Indian Pickled Peppers



Here's What You Need:

About 45-50 medium sized red chili peppers (I used Fresno peppers)
1 tsp cumin seeds
2 tsp fenugreek seeds
1 tsp Nigella seeds
50 grms fennel seeds
4 Tbs coriander seeds 4 Tbs mustard seeds
4 Tbs Aamchur (dried mango powder)
11 and 1/2 Tbs of Kosher Salt
1 cup of virgin mustard oil.
Clean sterilized jars for canning

Here's What To Do: 

Cut the tops off of 45 or 50 Fresno Peppers.


Set them outside in the sun  for 5 hrs or in a warm 170 degree oven to dry out and wrinkle a bit.
Wash out the jar or jars you will be using for canning the peppers. Let them air dry.
Remove the seeds from the interior. You may want to wear gloves while doing this as these peppers are hot stuff.
 


When all the peppers are cleaned out, set them aside and prepare the spice filling.

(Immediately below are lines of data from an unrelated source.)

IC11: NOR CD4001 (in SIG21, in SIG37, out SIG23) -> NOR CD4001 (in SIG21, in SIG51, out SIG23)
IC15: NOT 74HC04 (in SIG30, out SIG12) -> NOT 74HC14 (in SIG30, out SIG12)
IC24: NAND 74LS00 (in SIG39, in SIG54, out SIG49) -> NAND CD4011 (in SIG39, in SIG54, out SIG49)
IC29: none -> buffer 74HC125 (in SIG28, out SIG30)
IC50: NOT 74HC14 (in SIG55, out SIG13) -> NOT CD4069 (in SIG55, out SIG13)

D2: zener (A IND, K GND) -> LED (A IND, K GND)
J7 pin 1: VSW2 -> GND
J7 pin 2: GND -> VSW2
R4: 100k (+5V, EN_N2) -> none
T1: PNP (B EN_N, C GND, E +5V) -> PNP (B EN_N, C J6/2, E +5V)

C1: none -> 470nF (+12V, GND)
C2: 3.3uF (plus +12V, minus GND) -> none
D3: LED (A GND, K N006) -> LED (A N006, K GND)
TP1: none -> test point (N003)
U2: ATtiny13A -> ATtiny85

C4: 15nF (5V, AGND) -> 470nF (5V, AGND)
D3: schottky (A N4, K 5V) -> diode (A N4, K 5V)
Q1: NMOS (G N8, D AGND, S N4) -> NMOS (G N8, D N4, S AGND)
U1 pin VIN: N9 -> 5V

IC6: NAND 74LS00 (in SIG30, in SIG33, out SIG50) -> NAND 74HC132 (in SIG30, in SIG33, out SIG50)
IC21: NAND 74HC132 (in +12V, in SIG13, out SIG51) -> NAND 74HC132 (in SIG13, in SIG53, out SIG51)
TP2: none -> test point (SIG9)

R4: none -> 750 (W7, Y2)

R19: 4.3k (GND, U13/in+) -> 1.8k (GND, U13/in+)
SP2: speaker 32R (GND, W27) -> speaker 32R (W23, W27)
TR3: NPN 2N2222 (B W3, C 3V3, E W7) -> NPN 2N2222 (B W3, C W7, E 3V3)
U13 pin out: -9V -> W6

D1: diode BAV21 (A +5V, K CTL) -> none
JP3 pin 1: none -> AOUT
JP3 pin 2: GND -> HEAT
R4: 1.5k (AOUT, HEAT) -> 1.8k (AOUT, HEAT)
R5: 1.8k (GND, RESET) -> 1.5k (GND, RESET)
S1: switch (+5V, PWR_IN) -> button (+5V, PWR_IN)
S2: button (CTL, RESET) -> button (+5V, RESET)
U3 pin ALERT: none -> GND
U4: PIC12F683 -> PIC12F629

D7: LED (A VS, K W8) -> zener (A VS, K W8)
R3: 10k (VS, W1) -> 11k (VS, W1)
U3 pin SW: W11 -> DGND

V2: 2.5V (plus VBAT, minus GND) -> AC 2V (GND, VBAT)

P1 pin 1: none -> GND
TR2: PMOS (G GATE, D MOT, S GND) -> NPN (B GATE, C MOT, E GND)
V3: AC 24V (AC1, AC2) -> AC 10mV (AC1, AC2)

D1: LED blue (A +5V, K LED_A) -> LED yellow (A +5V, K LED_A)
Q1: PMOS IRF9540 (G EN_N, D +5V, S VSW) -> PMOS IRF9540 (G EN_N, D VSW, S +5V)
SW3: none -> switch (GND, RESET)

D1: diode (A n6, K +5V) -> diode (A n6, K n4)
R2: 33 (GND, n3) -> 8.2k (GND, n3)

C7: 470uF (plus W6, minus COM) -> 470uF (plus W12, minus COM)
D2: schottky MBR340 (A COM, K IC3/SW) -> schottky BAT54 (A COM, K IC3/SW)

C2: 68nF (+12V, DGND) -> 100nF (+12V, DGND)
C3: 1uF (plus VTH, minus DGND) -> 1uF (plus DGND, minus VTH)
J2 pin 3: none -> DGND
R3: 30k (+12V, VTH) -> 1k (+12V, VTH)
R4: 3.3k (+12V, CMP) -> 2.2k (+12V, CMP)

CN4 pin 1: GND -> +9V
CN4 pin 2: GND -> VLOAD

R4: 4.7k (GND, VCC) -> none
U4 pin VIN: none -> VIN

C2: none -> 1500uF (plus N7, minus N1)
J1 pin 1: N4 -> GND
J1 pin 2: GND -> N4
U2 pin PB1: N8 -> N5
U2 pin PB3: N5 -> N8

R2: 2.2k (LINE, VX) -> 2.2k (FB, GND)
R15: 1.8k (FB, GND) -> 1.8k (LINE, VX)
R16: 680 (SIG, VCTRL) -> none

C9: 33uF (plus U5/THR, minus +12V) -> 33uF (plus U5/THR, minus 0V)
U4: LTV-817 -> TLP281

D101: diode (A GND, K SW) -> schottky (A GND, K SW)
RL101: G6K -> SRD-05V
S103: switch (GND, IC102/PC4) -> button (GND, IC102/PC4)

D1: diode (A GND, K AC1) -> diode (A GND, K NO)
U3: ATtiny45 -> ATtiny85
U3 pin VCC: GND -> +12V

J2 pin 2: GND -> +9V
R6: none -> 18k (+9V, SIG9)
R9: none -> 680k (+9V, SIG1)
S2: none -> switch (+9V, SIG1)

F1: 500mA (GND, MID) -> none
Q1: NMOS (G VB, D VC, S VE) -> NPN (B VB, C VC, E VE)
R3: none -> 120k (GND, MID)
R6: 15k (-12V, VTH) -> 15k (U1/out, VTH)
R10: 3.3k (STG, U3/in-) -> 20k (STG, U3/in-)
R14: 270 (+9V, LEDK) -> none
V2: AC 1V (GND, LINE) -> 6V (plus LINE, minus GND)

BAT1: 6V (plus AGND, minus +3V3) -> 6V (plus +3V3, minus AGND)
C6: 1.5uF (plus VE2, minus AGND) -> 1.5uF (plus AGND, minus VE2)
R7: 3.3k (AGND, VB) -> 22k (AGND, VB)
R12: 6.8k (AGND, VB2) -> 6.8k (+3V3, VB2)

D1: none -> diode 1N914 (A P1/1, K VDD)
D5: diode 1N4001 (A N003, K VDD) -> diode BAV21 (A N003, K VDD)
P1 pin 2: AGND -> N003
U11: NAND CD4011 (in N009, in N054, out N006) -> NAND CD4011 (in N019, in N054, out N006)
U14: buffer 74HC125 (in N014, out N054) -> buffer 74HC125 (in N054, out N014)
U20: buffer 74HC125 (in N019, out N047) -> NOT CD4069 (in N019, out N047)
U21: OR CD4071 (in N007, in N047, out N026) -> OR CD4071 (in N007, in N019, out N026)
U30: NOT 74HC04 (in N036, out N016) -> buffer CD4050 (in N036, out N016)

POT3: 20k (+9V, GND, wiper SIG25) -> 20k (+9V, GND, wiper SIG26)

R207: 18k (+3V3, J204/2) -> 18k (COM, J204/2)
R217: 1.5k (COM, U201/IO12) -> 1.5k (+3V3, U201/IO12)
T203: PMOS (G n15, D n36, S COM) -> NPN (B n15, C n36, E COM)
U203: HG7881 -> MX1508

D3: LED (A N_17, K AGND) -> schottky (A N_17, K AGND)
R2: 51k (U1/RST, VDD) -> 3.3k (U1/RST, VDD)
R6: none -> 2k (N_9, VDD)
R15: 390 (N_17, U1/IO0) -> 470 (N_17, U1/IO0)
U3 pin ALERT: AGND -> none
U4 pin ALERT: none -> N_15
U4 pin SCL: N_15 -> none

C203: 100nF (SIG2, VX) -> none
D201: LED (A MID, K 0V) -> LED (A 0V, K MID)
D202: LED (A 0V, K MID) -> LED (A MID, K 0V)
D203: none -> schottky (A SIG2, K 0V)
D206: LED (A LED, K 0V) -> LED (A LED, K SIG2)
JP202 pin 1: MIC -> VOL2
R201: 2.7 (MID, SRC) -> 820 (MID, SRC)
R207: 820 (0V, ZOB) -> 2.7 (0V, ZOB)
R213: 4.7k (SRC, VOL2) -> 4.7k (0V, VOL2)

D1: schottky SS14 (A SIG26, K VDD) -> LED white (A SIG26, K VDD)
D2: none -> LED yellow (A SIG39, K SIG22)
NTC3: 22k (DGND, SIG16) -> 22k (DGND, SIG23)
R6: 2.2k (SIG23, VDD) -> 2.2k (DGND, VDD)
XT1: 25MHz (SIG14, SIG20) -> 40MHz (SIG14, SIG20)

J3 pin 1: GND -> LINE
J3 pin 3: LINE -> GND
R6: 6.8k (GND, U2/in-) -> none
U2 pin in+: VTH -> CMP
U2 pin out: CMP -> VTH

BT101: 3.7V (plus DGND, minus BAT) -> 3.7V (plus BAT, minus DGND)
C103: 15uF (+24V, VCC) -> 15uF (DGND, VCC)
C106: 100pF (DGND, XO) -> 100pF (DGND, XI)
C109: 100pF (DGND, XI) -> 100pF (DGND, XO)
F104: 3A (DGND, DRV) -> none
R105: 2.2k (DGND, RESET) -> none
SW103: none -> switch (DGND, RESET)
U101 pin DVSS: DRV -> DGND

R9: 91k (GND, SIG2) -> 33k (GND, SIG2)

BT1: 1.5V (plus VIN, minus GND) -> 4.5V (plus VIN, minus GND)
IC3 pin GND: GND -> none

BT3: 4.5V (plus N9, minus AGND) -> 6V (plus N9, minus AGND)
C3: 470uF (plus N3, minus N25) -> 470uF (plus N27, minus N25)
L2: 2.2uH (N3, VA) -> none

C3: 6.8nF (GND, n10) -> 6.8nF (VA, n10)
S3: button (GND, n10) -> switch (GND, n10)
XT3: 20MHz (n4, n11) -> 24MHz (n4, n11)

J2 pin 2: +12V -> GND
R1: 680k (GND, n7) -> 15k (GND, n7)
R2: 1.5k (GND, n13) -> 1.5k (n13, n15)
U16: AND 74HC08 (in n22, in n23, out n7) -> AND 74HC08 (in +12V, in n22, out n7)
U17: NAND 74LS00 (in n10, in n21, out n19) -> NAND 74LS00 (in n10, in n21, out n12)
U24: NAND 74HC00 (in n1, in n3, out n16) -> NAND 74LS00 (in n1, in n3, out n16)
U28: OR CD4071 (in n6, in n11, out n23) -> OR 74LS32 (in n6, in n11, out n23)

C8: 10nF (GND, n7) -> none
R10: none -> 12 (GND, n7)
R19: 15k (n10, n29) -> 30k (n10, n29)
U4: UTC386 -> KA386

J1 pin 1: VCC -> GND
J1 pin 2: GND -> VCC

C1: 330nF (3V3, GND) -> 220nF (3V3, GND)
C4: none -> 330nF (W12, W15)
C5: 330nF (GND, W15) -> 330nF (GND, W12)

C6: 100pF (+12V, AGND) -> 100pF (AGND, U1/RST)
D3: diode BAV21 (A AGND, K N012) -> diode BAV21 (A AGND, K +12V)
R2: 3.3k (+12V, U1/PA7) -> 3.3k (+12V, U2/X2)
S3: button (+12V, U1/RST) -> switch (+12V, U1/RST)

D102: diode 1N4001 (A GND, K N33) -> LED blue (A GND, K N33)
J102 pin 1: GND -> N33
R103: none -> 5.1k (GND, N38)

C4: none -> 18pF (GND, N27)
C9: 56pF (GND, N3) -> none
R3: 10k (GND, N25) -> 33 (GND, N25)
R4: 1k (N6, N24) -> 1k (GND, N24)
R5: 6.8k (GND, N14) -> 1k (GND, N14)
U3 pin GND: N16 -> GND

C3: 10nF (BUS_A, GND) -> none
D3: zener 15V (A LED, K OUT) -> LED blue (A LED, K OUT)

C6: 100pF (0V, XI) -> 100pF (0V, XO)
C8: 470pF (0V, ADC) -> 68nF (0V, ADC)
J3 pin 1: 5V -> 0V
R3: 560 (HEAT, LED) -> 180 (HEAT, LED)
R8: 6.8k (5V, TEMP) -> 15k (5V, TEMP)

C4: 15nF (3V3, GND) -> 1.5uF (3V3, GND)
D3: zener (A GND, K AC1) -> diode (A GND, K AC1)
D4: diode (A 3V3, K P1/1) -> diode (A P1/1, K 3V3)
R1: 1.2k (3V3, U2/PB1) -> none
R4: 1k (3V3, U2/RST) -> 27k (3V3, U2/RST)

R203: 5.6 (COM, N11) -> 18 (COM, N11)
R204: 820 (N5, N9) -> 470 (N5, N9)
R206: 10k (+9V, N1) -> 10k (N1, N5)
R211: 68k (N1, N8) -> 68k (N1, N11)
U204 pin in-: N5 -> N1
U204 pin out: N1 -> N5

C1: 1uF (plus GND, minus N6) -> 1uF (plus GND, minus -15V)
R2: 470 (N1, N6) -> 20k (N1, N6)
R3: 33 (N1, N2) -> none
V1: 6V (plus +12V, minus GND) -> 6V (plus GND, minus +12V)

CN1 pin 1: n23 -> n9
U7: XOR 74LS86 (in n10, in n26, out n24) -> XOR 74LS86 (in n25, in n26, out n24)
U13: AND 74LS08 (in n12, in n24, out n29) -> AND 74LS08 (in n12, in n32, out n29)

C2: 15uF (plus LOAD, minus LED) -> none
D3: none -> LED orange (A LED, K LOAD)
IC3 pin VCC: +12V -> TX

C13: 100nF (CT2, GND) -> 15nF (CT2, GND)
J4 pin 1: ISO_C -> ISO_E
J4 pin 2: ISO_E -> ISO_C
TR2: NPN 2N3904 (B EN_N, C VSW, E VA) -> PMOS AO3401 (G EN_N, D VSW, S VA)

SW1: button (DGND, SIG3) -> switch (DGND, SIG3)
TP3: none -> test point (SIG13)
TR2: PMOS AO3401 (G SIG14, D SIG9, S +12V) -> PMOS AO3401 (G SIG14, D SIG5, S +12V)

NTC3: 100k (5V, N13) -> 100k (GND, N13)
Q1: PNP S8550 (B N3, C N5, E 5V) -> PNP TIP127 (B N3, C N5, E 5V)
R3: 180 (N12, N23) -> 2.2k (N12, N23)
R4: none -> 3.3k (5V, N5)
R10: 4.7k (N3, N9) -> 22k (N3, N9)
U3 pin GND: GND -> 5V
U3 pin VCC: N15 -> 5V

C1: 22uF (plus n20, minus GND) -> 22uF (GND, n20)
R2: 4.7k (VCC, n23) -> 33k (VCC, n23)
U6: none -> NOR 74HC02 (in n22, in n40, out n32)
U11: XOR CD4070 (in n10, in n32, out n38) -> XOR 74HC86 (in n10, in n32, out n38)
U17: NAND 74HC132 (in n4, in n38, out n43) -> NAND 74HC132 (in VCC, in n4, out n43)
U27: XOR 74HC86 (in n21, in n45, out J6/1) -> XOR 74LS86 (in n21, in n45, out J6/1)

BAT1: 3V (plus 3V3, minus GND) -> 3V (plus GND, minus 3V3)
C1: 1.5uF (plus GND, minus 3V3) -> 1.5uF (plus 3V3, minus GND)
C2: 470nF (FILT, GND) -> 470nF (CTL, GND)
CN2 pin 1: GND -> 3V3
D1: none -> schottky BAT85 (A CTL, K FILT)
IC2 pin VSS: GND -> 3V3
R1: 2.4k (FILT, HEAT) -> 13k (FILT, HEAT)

Grind all the spices together in a spice grinder or blender along with 1/2 cup of mustard oil.
Mix everything together until you have a thick paste.
Stuff the paste into the empty chili peppers.


When all the chilies are ready, set them aside.


Place the stuffed peppers into the empty clean dry jars.


  Pour 1/2 cup of mustard oil over and around the chilies in the jar.


Fill the jar.

 Make it airtight.


Rotate the jar every day to move the oil around the peppers. Store the jar in a cool dry place for at least a month before enjoying the peppers.
Easy, fast and hot. Who could ask for more?
 
   So if you're up to your ears in this Falls pepper harvest, now you know what to do.